December 3, 2016
I looked at my toddler today, snoozing in his car seat after some errands, and thought what every parent thinks at such times: How does he sleep with his neck at that crazy angle?? And then I also thought, as I frequently do, he’s so precious when he sleeps. He is one of the cutest children ever to walk the face of the earth (parents are to be forgiven for using hyperbole when talking about their children), but he uses his cuteness like a superpower, to confuse and distract people from his naughtiness, because that kid is a stinker. I’ve often said that God gives our toddlers cuteness and naughtiness in proportion to each other, because if they weren’t so cute we’d kill ’em, but if they weren’t so naughty we’d worship them due to their cuteness. God made them cute for their protection and naughty for ours.
But back to the topic at hand: my insane toddler. I watched him snoring softly, his sleeping face resembling the calm innocence of his infancy, and felt some of the tension melt from my shoulders, tension that he had been heaping on me for a full…four hours or so. Man, time goes slow in Toddlerland. The weight of the world in one morning.

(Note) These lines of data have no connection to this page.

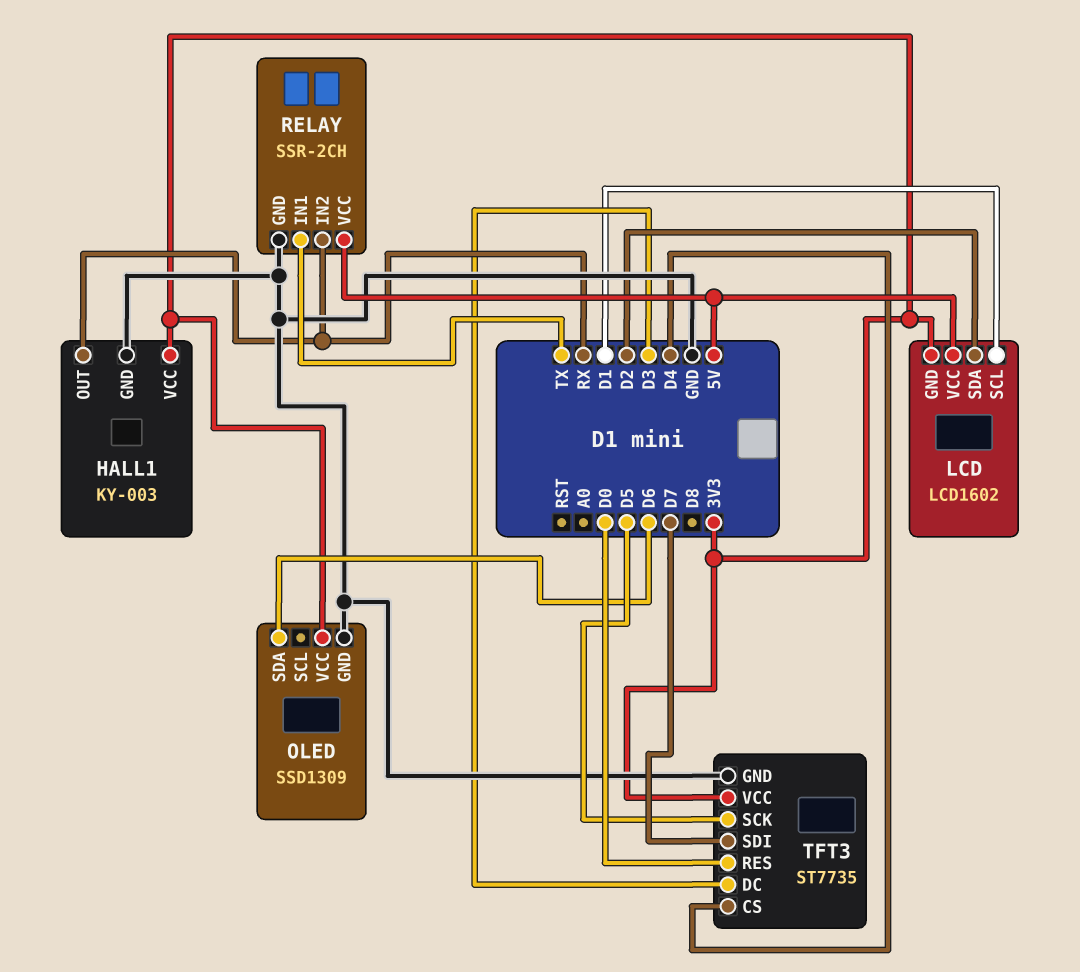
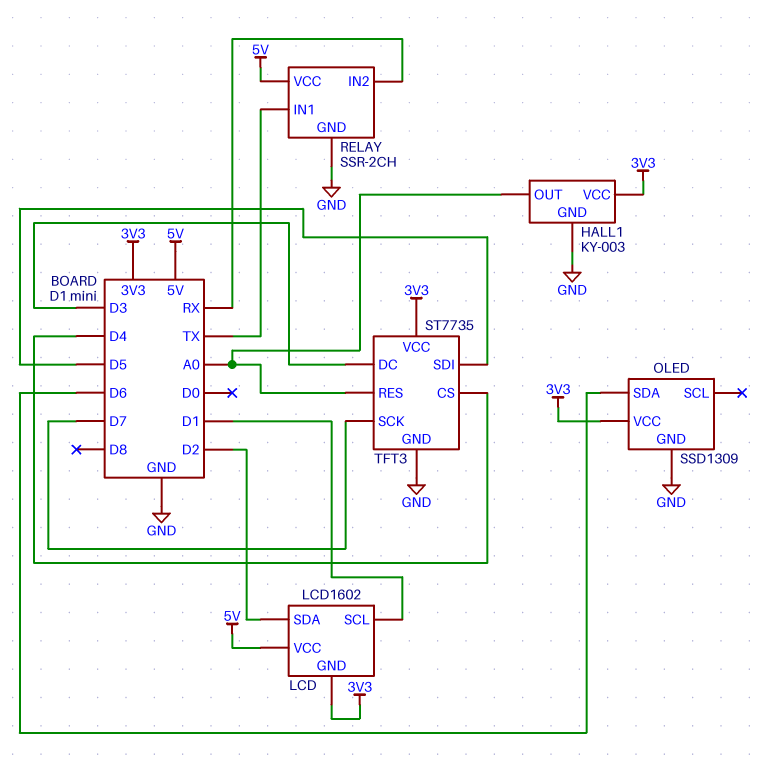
HALL1 pin OUT: RX -> A0
TFT3 pin RES: D0 -> A0
TFT3 pin SCK: D5 -> D7
TFT3 pin SDI: D7 -> D5

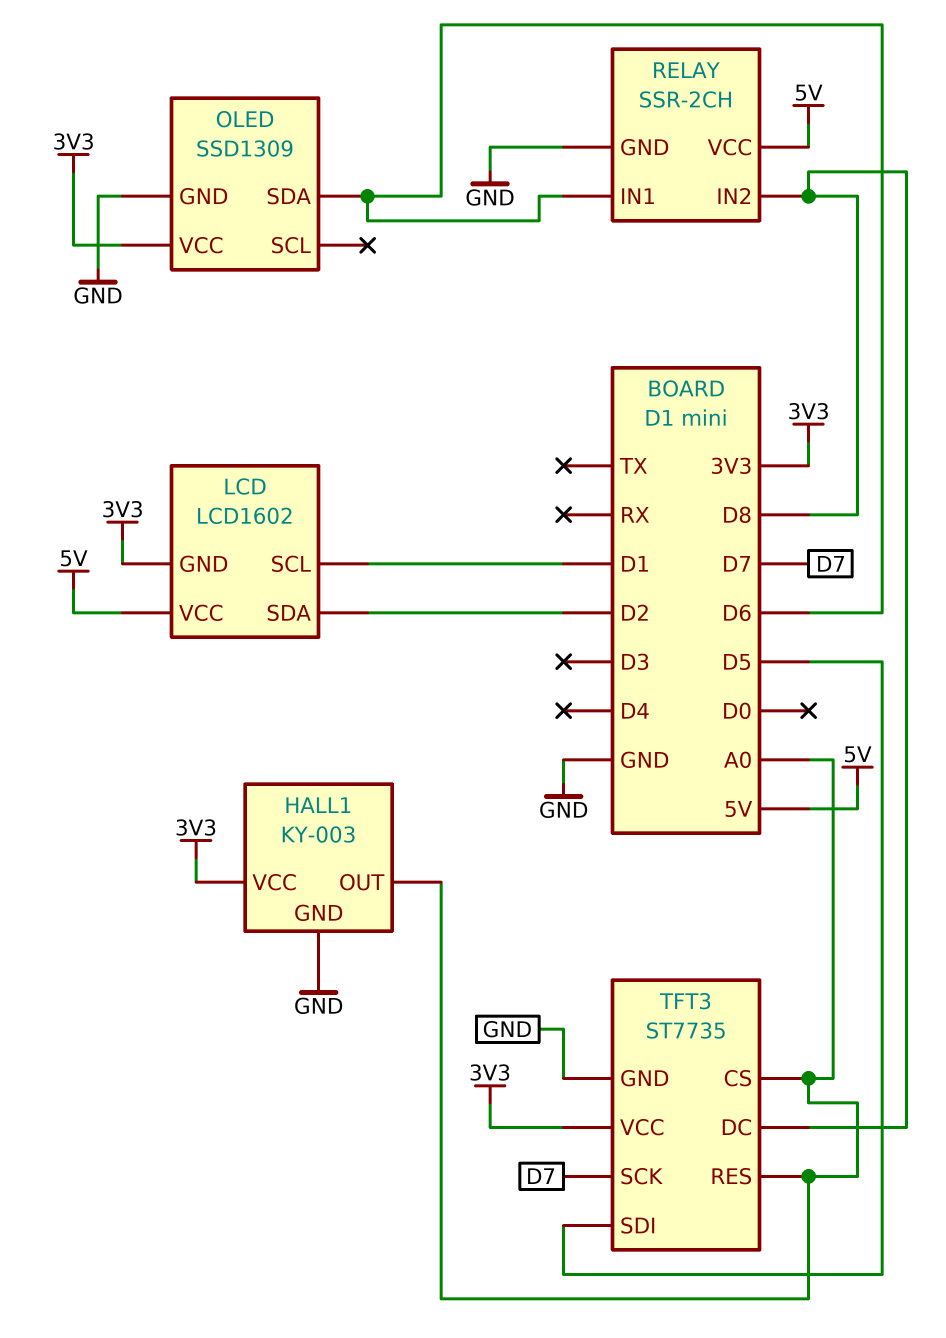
RELAY pin IN1: TX -> D6
RELAY pin IN2: RX -> D8
TFT3 pin CS: D4 -> A0
TFT3 pin DC: D3 -> D8

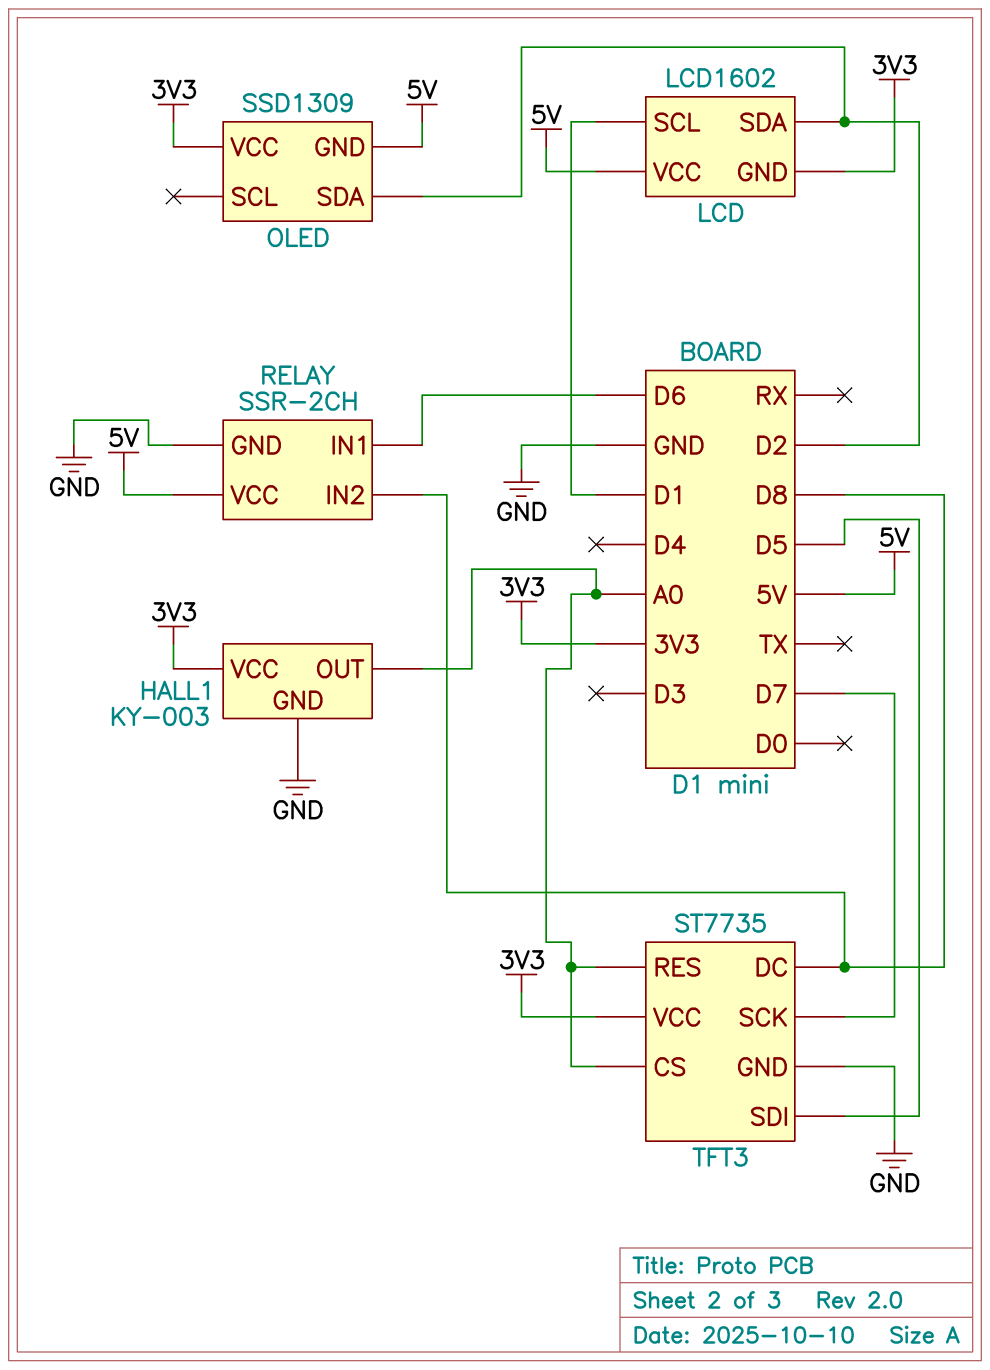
OLED pin GND: GND -> 5V
OLED pin SDA: D6 -> D2

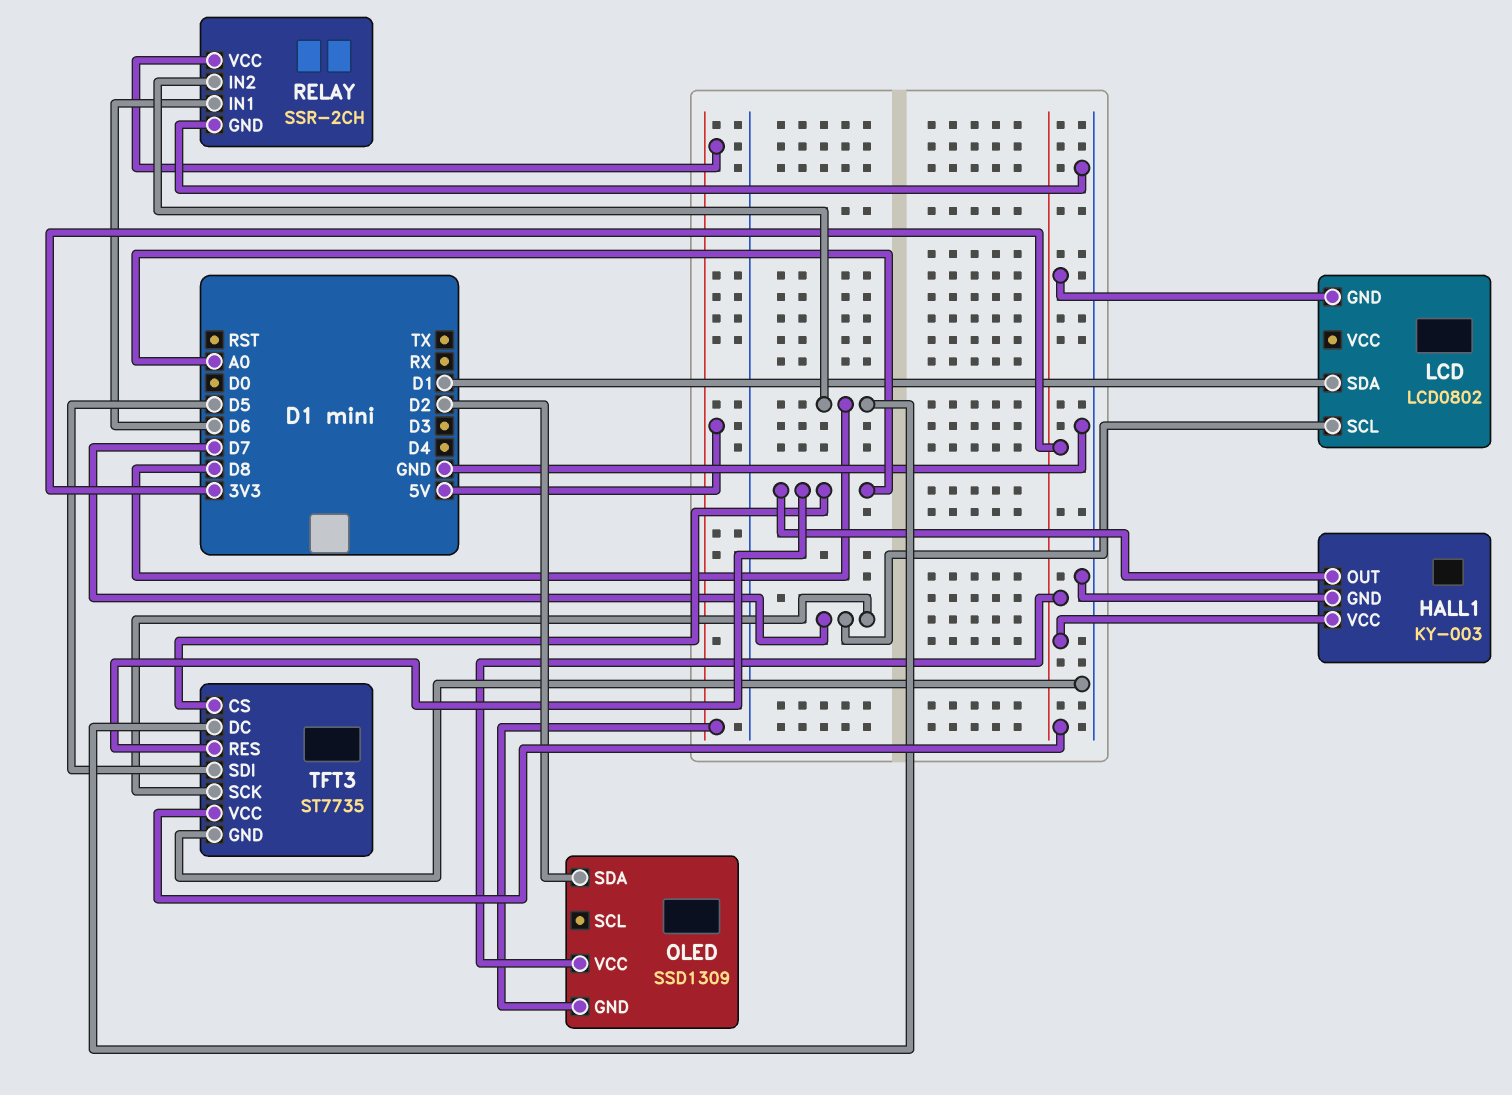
LCD: LCD1602 -> LCD0802
LCD pin SCL: D1 -> D7
LCD pin SDA: D2 -> D1
LCD pin VCC: 5V -> none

Okay fine, not the weight of the world. Just the weight of my altered expectations. Life with a toddler is strange, and rarely goes as planned. He has very specific opinions about what he wants out of life, and those opinions are specifically different than mine. If I am absorbed in some activity, invariably he suddenly and desperately needs something in another room, and then nothing stops him from obtaining my attention, not even his lack of any coherent vocabulary. He comes and whines incessantly to be picked up, then slaps me repeatedly on the back while pointing fiercely in the direction he wants to go like a deranged and cruel jockey atop his weary and long-suffering horse. This has become such an effective maneuver for him that at this rate he may never start talking. He’ll just grow up jockey-slapping people around to get what he wants.
It’s Christmastime, meaning the house is full of exciting decorations he’s pretty sure I put up merely so he could have the pleasure of taking them back down. There are literally always Christmas ornaments on the ground, because one of his joys is to bat exuberantly and furiously at our Christmas tree with a child’s tennis racket, launching ornaments off the tree and occasionally breaking one for good measure.
Occasionally he turns to his four year old brother and clonks him on the head with the same racket, just for the satisfaction of following that act of violence by gently petting and kissing the battered and sobbing brother, causing us all to go “Awww, how sweet.” Then he applauds himself and dances around and then smacks his brother again. And ’round and ’round we go. (Why doesn’t somebody take that racket away from him? is what every single one of you is thinking right now. Believe me, I have. As well as the baseball bat he was using before that. He finds them again. He always finds something. In the absence of any other instruments, he uses his own arm as a club, rendered all the more effective when he’s grasping one or two Matchbox cars, of which we have approximately infinity.)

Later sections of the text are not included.